ThursdayNextIsMyHero · 19/01/2019 07:21

When I was about 12 my class had a supply teacher who read 8 Days of Luke to us. After that, I absolutely devoured all DWJ books I could find. A few years ago I found an older copy of Charmed Life in the library sale and have since got about 4 physical books and lots more e-books. Charmed Life, Howl's Moving Castle and the Dark Lord of Derkholm are my favourites. I got so cross when Harry Potter first became a thing, with people saying that they were the first books to really involve children and magic.

lazymare · 19/01/2019 07:22

Fire and Hemlock is one of my favourite books ever. I've been reading it for around 30 years.

Matildatoldsuchdreadfullies · 19/01/2019 07:25

I loved Fire and Hemlock - but when I read it as an adult it definitely seemed to be a grooming scenario.

I think my favourite was Witch Week. Definitely a twist on the normal boarding school story.

Xiaoxiong · 19/01/2019 07:41

I love all her books and have read Charmed Life, Magicians of Caprona and Christopher Chant to DS7 who loved them.

I also have a wonderful book called Reflections which is a collection of her essays and talks - I can't recommend it enough, it has so much analysis of her own writing and her background and philosophy which made me want to go back and reread everything again with fresh eyes. Can't recommend it enough!

milienhaus · 19/01/2019 08:00

I loved her so much - her adult books are also great for those missing her children’s books (Dark Lord of Derkholm + the sequel Year of the Griffin, Deep Secret, the Merlin Conspiracy). I loved Hexwood the best.

KizzyWayfarer · 19/01/2019 08:26

I love Deep Secret and the Merlin Conspiracy, particularly the first. The magic and world-crossing taking place during an anarchic fantasy convention in a hotel is one of my favourite things!

pollyhemlock · 19/01/2019 12:16

I love DWJ. Such an imagination and so good about people.

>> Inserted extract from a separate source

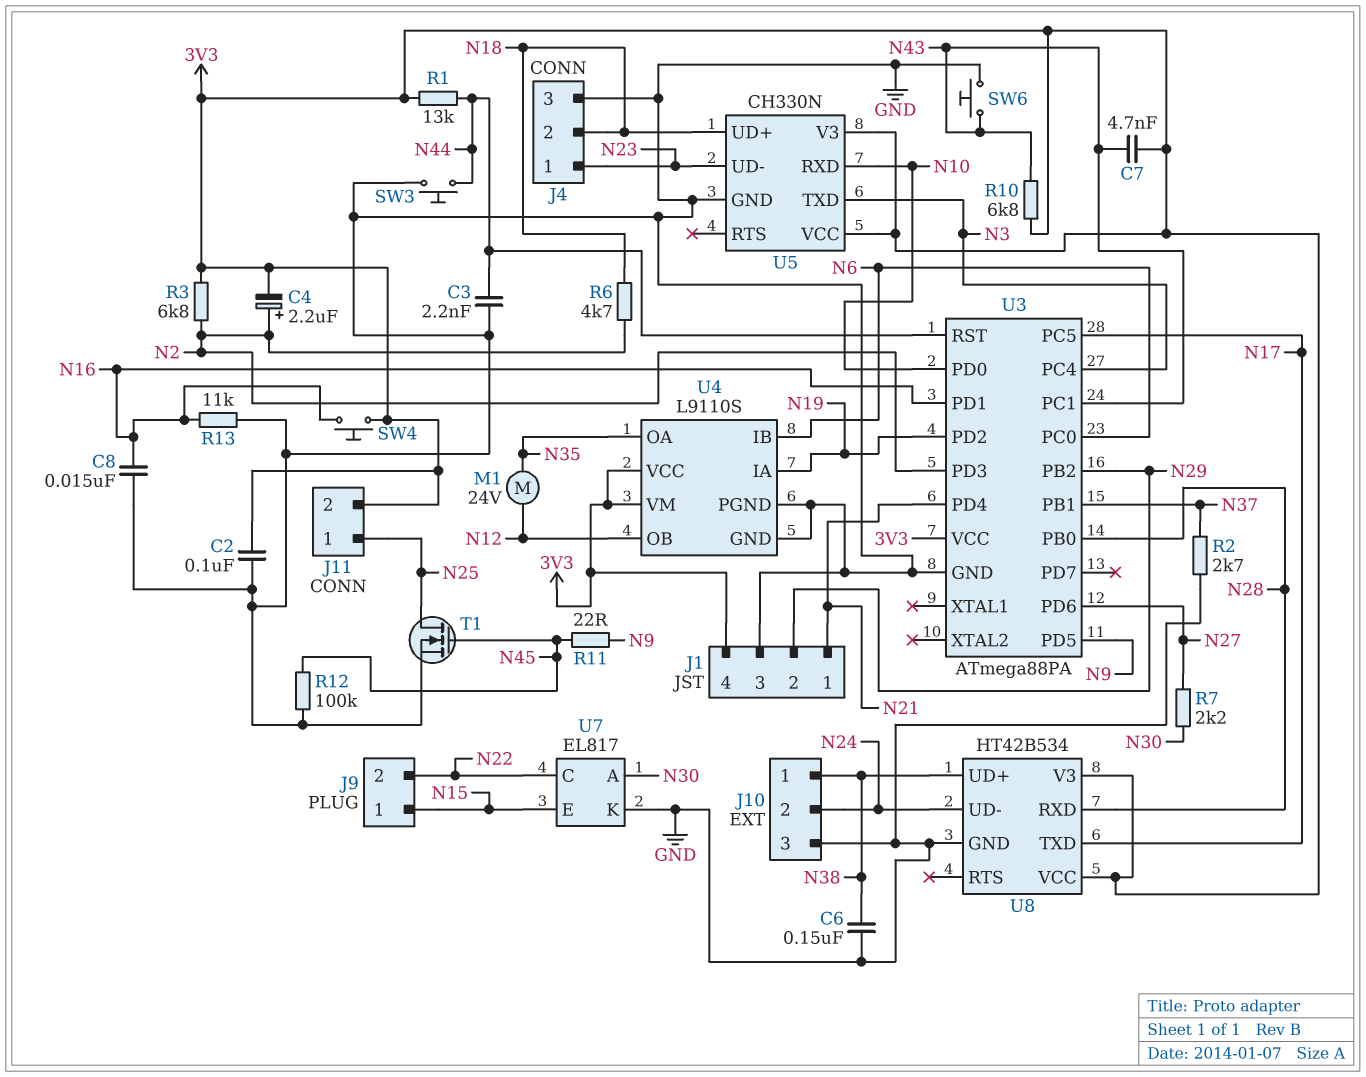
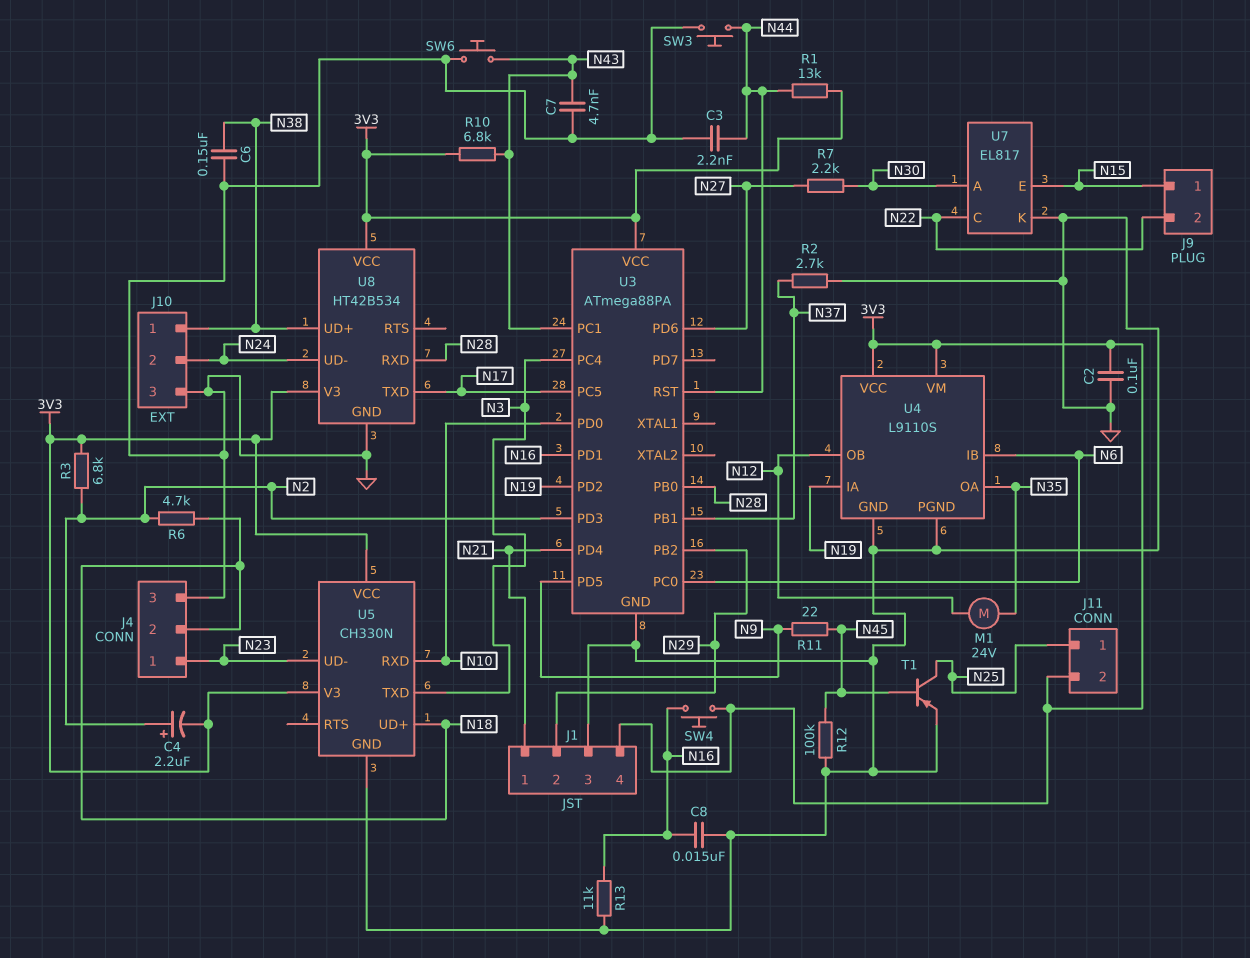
C7: 4.7nF (3V3, N43) -> 4.7nF (GND, N43)
T1: NMOS (G N45, D N25, S GND) -> PNP (B N45, C N25, E GND)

Very difficult to choose my favourite, but probably Fire and Hemlock, Time of the Ghost and 9 Lives of Christopher Chant. Throgmorten is my all time favourite fictional cat. I don’t see creepiness in the friendship ( and it is friendship at the start) between Polly and Tom. He is actually much younger at the funeral than Polly realises. Laurel likes them young, remember. ( Now that is creepy).

ATwinThing · 19/01/2019 14:11

And now I'm reading Fire and Hemlock. Again.

pollyhemlock · 19/01/2019 15:20

The Merlin Conspiracy is definitely my favourite of her later books. Susan Cooper is great too. I like Joan Aiken, though I prefer her short story collections to her full length books on the whole. With the exception of The Wolves of Willoughby Chase, which is wonderful.